Make a decision and stick with it

Last year, I got to coach my daughter’s recreation league basketball team.

I was really looking forward to it. I knew since I hadn’t coached that age level before that my team probably wouldn’t be as talented as many of the other teams, but I thought we’d be competitive.

I was wrong. We lost every game. There were only two games that we had any chance of winning. Most games we got our doors blown off.

By the end of the year, I was totally frustrated. To be honest, I felt like a failure. Looking back, I’ve tried to find lessons that I could learn from the season.

I think I made two big mistakes.

First, I overestimated what the girls could learn. I had in mind several plays and several defenses that I thought they could play.
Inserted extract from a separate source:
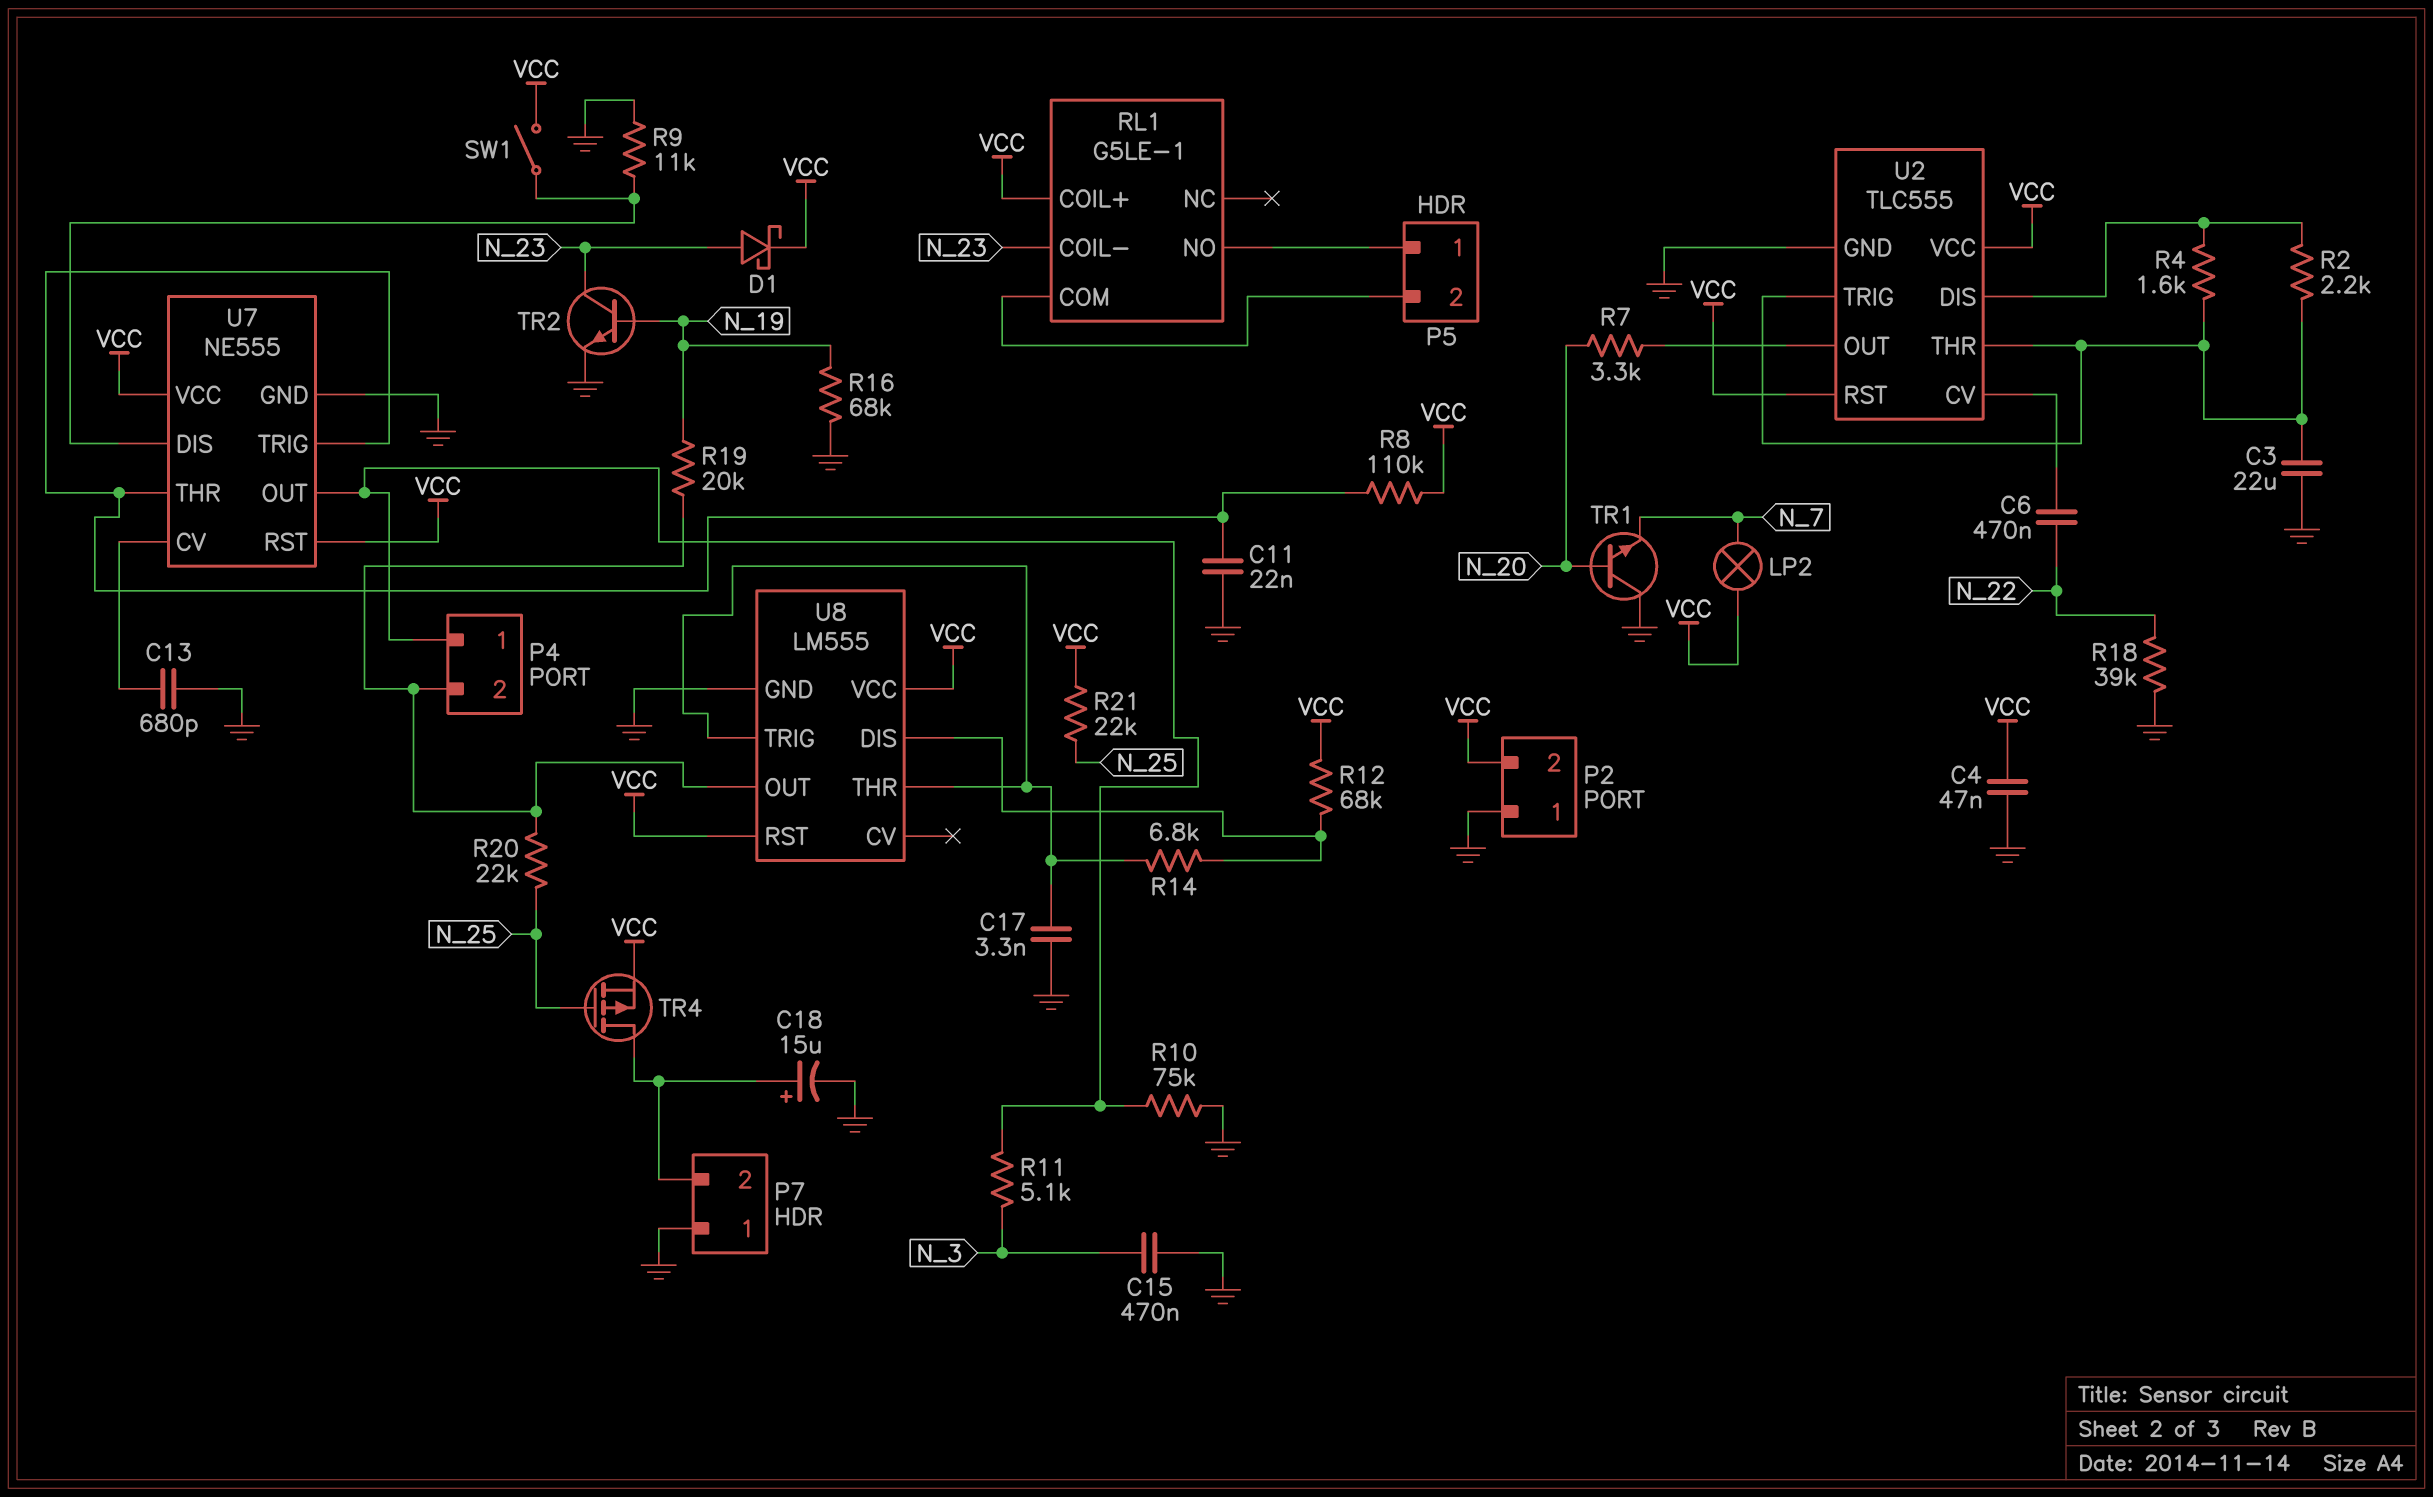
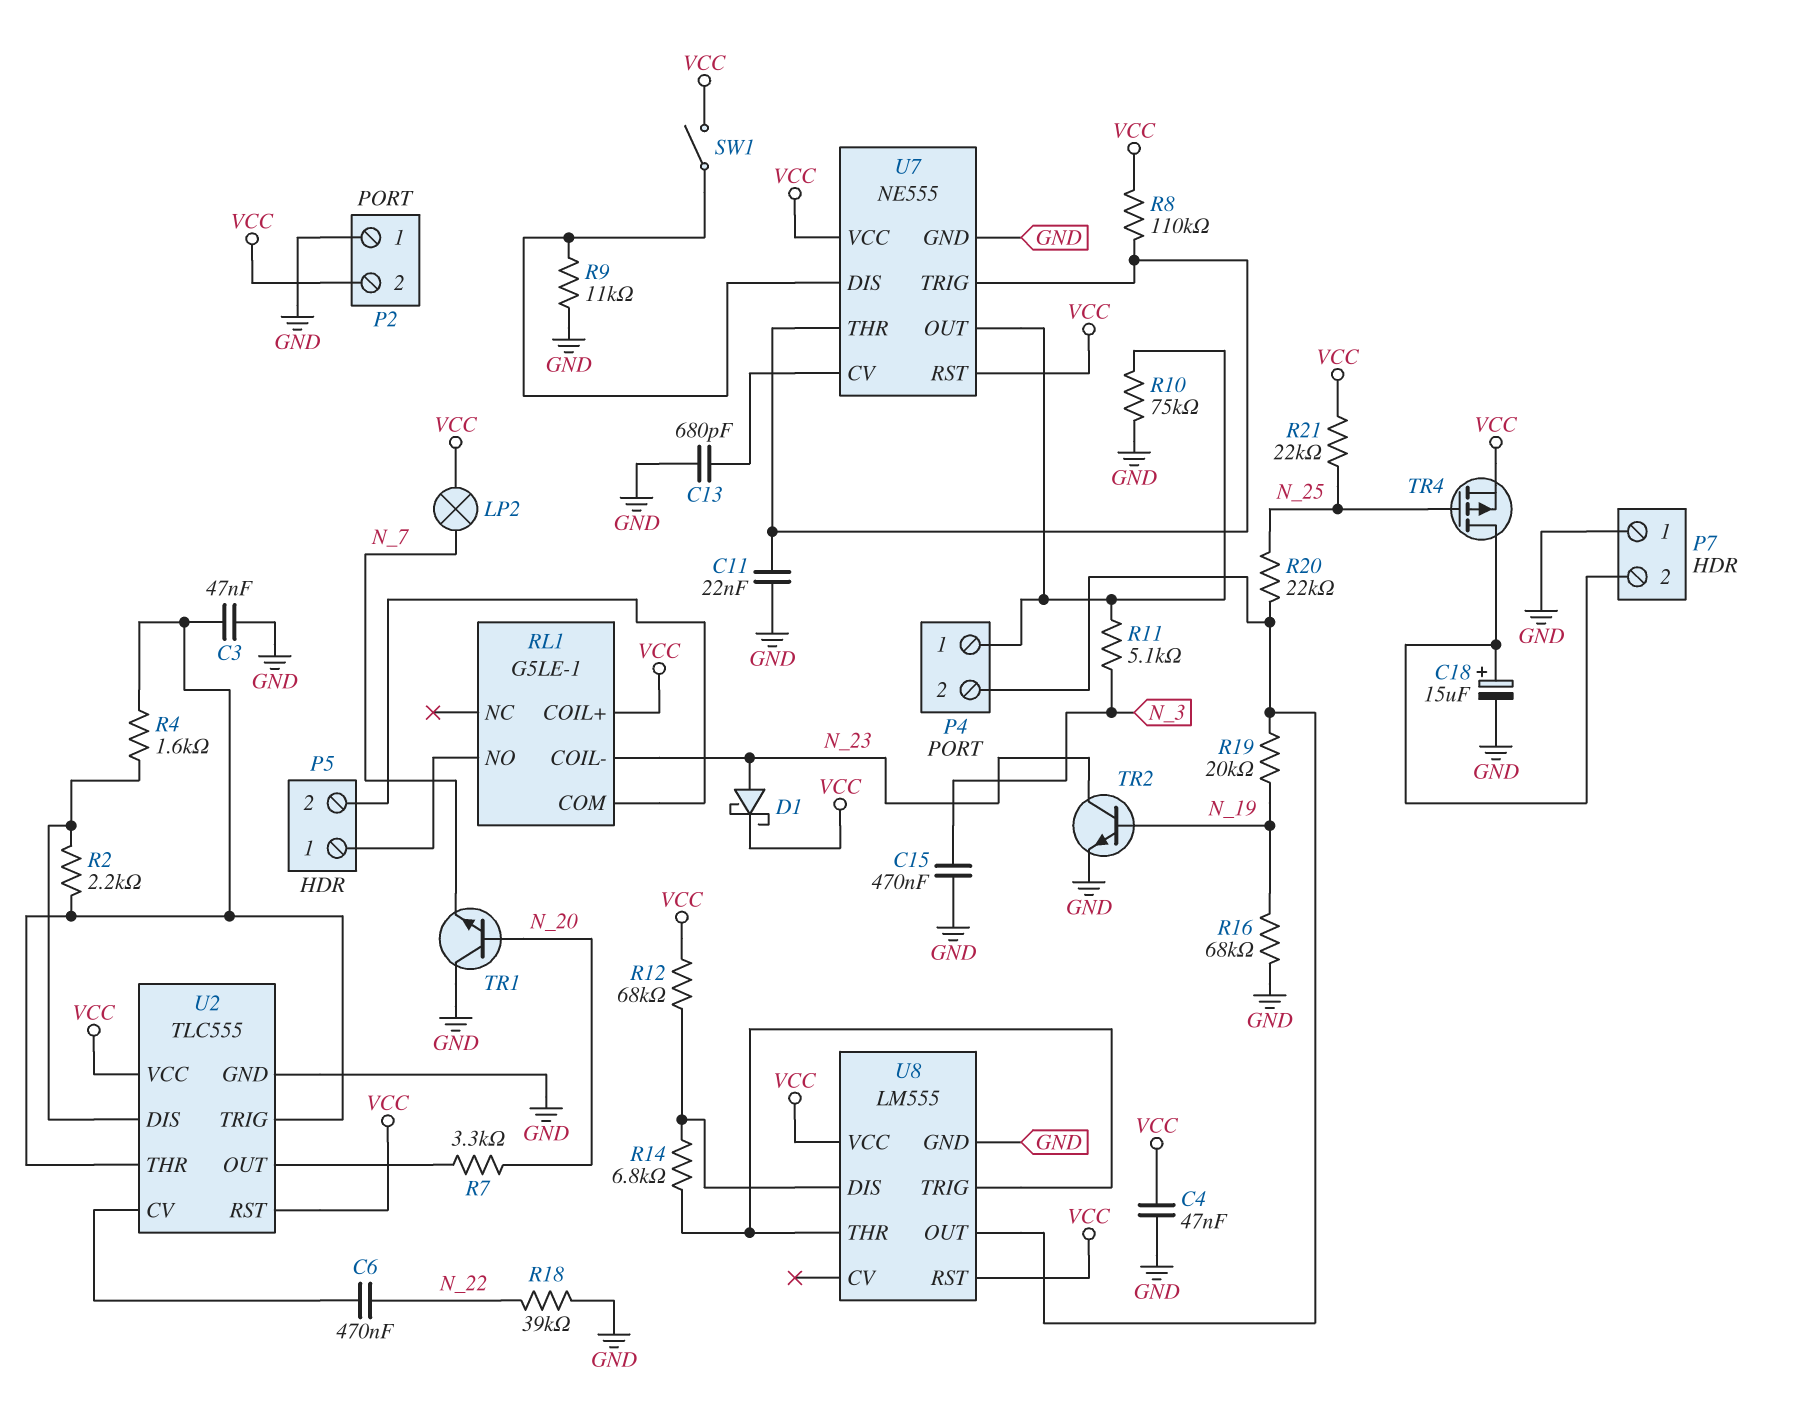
C3: 22uF (GND, U2/THR) -> 47nF (GND, U2/THR)
C17: 3.3nF (GND, U8/THR) -> none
We practiced our plays, and we practiced our defenses, but when we played our first game we looked lost. It seemed as if we’d never been on a basketball court before.

After a similar performance the next game, I decided we had to scale back on what we were doing. That was my second mistake.

When I tried to get back to more basic basketball, the girls got even more confused. It took me several more games before I realized that the shift had made things worse. By then, it was too late to do much about it. I tried several desperate moves, but nothing worked.

So what’s the lesson? Once you’ve decided on a strategy stick with it until you have to change.

Napoleon Hill analyzed hundreds of successful men for his book, “Think and Grow Rich.” He discovered “that every one of them had the habit of REACHING DECISIONS PROMPTLY, and of changing these decisions SLOWLY, if, and when they were changed.”

Sometimes adjustments are needed when things go wrong, but don’t be too hasty to change directions at the smallest bump in the road.